Zwei Irrtümer: China und Italien

Donnerstag, den 8. März 2018 um 9:09

Politische Fehlentscheide beruhen auf Irrtümern in der Analyse. Warum sind politische Analysen oft so falsch? Weil sie Meinungen von Menschen widerspiegeln, die in ihrem Vorstellungkäfig gefangen sind oder eine Analyse liefern müssen, die „weiter oben“ Gefallen findet.

Nehmen wir zwei Beispiele:

  • Die Volksrepublik China hat in den letzten dreissig Jahren einen Aufstieg genommen, an dem in den USA und Westeuropa niemand glauben wollte. „China bricht zusammen“, mussten wir während einer Generation lesen und hören.

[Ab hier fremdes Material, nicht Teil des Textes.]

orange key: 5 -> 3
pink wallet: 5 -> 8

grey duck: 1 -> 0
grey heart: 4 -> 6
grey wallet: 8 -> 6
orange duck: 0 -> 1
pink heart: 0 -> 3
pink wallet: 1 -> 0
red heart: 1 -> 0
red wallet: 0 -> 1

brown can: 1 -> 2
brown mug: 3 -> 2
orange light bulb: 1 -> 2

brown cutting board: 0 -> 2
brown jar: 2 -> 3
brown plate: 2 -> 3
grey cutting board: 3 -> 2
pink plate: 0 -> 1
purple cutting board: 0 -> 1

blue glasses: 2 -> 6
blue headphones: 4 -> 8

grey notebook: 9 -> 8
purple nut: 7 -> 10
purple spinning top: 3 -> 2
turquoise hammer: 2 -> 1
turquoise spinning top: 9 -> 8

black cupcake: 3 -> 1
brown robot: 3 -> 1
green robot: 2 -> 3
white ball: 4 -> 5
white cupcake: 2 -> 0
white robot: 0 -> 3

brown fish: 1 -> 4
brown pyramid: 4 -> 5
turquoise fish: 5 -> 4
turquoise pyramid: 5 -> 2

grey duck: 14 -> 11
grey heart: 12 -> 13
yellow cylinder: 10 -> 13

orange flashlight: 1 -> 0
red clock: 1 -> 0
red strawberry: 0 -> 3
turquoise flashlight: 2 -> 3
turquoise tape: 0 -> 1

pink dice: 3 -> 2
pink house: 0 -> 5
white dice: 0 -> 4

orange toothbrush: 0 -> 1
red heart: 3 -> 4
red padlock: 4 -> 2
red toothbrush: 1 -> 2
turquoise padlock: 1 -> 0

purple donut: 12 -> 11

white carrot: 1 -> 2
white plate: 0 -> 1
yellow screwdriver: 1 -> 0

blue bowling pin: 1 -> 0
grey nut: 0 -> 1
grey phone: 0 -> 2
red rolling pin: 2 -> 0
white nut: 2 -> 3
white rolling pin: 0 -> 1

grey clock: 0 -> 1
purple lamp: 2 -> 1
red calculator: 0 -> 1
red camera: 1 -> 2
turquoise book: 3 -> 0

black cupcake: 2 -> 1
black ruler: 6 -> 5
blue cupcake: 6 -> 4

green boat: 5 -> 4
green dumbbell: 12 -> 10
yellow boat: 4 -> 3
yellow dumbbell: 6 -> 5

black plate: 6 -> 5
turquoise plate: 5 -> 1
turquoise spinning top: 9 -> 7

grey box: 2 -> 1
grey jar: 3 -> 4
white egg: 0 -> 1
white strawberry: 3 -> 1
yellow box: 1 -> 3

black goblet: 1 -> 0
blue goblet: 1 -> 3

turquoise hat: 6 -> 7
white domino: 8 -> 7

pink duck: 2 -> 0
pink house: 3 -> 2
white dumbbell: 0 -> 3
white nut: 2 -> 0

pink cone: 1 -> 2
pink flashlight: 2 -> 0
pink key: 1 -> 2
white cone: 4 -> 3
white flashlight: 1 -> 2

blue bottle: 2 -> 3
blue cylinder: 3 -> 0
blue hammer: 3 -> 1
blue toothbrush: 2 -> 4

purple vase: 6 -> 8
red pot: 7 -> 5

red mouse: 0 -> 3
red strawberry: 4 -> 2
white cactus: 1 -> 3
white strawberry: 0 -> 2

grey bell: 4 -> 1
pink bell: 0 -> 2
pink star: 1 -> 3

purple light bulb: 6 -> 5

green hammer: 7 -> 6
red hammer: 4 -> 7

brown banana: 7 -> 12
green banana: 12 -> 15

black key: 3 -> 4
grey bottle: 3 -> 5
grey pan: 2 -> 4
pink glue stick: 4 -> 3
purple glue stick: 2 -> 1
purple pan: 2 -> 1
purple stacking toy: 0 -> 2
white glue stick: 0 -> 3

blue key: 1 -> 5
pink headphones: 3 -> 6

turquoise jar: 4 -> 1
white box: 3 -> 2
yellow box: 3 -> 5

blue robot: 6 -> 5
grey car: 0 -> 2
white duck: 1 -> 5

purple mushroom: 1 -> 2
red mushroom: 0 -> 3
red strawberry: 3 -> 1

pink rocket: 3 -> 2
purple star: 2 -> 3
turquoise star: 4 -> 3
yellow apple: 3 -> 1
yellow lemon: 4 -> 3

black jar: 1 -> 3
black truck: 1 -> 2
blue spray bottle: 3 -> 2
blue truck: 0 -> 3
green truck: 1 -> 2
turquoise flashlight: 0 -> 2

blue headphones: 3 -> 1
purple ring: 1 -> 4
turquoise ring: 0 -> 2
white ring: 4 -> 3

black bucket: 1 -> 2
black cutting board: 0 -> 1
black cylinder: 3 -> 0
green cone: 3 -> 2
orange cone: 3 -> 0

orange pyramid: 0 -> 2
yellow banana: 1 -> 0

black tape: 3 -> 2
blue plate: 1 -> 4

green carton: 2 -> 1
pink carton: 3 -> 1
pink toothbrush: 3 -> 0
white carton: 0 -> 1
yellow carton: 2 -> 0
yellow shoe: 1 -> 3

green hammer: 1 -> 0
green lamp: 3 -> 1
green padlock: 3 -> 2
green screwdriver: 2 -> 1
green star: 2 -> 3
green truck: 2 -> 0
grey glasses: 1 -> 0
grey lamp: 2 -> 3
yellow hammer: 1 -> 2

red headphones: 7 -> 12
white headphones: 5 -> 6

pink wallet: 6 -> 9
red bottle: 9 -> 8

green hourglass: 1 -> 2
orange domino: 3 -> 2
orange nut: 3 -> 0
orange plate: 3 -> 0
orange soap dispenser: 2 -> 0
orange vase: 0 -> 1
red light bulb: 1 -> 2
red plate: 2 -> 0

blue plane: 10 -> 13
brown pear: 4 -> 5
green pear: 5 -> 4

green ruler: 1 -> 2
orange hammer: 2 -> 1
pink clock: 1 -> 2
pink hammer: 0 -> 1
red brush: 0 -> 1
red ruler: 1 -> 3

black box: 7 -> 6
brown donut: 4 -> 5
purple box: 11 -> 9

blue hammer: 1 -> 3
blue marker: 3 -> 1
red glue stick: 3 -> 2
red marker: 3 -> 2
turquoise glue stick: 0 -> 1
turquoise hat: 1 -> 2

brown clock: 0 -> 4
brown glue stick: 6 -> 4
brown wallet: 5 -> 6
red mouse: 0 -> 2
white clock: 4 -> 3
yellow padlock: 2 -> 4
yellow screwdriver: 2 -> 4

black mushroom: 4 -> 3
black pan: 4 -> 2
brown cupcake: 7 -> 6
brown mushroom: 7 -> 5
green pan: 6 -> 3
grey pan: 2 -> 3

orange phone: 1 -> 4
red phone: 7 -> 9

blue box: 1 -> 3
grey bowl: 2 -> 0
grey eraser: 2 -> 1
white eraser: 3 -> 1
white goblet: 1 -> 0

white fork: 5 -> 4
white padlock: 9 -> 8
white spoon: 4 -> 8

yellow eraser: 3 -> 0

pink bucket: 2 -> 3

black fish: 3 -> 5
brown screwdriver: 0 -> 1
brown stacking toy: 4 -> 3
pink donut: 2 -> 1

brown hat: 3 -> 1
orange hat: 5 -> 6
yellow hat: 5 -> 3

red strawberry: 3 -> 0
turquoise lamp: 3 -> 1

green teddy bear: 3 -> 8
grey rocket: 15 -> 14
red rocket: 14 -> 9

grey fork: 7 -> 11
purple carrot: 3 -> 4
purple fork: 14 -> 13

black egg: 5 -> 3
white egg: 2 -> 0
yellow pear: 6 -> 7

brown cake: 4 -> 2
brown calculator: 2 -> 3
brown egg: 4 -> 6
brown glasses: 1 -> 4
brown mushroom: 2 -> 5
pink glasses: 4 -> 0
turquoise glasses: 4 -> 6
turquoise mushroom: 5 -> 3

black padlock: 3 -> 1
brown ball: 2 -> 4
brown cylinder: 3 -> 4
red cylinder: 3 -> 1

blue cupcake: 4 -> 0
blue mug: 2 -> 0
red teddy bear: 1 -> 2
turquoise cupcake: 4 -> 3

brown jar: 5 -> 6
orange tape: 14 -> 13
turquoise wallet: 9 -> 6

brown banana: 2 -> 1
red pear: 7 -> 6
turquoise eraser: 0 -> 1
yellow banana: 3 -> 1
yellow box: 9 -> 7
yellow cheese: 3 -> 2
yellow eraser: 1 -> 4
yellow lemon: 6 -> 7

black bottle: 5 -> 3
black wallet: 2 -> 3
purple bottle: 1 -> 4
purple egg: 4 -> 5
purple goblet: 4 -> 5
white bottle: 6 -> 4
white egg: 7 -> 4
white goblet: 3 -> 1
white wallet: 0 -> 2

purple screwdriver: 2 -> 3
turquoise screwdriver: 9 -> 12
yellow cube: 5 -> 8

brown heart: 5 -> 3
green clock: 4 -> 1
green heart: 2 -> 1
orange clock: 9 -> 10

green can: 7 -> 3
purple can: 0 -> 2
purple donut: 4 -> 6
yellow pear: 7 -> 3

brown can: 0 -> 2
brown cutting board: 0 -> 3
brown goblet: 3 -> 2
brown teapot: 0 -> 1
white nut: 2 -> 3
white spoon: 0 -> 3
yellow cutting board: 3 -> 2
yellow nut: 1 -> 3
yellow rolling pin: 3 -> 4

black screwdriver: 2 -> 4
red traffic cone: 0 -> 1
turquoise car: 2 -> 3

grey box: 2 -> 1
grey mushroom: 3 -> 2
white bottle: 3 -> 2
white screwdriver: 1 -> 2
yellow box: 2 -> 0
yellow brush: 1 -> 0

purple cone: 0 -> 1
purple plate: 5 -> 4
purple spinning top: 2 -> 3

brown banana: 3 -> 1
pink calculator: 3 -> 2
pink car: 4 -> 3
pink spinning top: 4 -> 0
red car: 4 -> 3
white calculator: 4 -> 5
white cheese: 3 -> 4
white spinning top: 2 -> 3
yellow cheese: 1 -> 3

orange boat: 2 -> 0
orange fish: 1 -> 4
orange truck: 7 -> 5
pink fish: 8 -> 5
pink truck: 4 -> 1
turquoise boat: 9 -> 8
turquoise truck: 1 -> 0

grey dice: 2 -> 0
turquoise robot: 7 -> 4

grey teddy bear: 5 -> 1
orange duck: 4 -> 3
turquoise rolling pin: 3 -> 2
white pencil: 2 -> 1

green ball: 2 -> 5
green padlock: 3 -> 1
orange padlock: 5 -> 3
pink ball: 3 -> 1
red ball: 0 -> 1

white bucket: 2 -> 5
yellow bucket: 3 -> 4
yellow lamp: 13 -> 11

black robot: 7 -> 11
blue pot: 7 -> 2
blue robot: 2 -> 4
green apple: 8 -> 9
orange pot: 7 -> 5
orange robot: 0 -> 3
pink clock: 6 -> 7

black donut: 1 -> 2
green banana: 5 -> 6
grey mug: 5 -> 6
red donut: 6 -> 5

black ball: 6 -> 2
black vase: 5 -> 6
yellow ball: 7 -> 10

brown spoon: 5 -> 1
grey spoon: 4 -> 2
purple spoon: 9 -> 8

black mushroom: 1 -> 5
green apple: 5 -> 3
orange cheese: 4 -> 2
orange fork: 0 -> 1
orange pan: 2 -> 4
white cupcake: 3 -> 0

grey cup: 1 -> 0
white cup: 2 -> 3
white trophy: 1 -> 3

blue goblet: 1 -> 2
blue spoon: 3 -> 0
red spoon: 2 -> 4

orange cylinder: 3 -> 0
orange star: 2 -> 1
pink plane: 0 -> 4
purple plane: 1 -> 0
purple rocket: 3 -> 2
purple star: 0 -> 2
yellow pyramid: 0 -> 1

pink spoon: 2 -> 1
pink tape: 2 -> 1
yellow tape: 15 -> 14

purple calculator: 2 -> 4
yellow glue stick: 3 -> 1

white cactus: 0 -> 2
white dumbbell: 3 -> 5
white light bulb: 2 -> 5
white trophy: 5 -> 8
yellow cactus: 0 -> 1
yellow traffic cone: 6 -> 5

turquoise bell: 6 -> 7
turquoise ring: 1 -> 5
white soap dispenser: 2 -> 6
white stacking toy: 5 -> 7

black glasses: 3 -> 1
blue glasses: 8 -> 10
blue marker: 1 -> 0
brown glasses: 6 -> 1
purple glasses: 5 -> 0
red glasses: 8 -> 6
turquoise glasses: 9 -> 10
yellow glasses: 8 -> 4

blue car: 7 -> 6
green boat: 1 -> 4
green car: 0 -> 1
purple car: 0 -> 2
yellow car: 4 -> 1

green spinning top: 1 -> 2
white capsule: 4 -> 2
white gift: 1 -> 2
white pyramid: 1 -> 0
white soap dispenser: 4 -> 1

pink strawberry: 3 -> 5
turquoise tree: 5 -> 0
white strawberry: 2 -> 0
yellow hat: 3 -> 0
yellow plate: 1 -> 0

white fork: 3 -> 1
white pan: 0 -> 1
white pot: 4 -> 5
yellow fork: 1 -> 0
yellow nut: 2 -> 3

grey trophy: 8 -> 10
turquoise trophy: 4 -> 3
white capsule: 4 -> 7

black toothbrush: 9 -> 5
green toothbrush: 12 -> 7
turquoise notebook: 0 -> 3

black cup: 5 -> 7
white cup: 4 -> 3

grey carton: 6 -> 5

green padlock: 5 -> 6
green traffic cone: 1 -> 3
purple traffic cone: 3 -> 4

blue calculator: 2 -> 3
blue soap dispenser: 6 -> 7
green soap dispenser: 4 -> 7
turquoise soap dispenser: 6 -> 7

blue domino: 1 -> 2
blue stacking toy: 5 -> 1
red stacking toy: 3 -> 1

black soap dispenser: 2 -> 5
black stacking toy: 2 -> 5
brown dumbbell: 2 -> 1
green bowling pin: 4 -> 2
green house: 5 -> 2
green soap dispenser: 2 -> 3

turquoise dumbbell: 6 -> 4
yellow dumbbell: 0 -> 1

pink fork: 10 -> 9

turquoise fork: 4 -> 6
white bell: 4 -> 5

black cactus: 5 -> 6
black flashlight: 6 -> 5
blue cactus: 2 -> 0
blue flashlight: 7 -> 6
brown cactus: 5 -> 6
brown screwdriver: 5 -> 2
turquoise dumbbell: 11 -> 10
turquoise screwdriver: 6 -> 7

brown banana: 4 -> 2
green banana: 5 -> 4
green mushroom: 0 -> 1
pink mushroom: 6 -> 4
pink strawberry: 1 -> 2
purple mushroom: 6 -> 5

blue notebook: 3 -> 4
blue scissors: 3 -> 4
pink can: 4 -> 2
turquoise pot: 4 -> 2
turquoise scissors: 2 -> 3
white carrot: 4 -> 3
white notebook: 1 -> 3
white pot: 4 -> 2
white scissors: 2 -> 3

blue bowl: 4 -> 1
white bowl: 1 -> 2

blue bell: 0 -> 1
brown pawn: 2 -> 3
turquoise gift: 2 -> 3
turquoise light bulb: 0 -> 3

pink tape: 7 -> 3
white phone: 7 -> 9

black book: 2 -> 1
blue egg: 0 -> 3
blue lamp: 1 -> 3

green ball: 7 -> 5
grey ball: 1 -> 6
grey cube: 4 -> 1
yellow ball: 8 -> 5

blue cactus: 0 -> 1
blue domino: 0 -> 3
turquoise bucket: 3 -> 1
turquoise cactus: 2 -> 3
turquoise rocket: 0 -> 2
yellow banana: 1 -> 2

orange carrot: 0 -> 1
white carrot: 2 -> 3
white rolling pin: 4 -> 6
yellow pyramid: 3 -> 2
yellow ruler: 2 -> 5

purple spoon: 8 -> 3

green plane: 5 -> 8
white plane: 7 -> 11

Ganz im Gegenteil haben nun die USA und Europa die grössten Schwierigkeiten, sich global zu behaupten. Die USA sind tief verschuldet, Europa ist fast regierungsunfähig geworden.

Xi Jinping wird von unseren Medien, die sehr amerikanisch geprägt sind, als Diktator hingestellt. Das wird ihn wenig kümmern, denn er hat die vollen Kassen und eine Vorstellung, wie er sein Land weiter entwickeln will.

Jetzt zentralisiert die chinesische Regierung ihre Kräfte; das wird wie die Beschleunigung eines Kreisels wirken. Ob Trump als grosser Gegenspieler dies auch schaffen wird, ist zu bezweifeln. Jetzt läuft sogar Südkorea, der langjährige Verbündete, den Nordamerikanern davon und verhandelt direkt mit den Nordkoreanern. Das sind politische Niederlagen des Westens, die wir ungern wahrnehmen.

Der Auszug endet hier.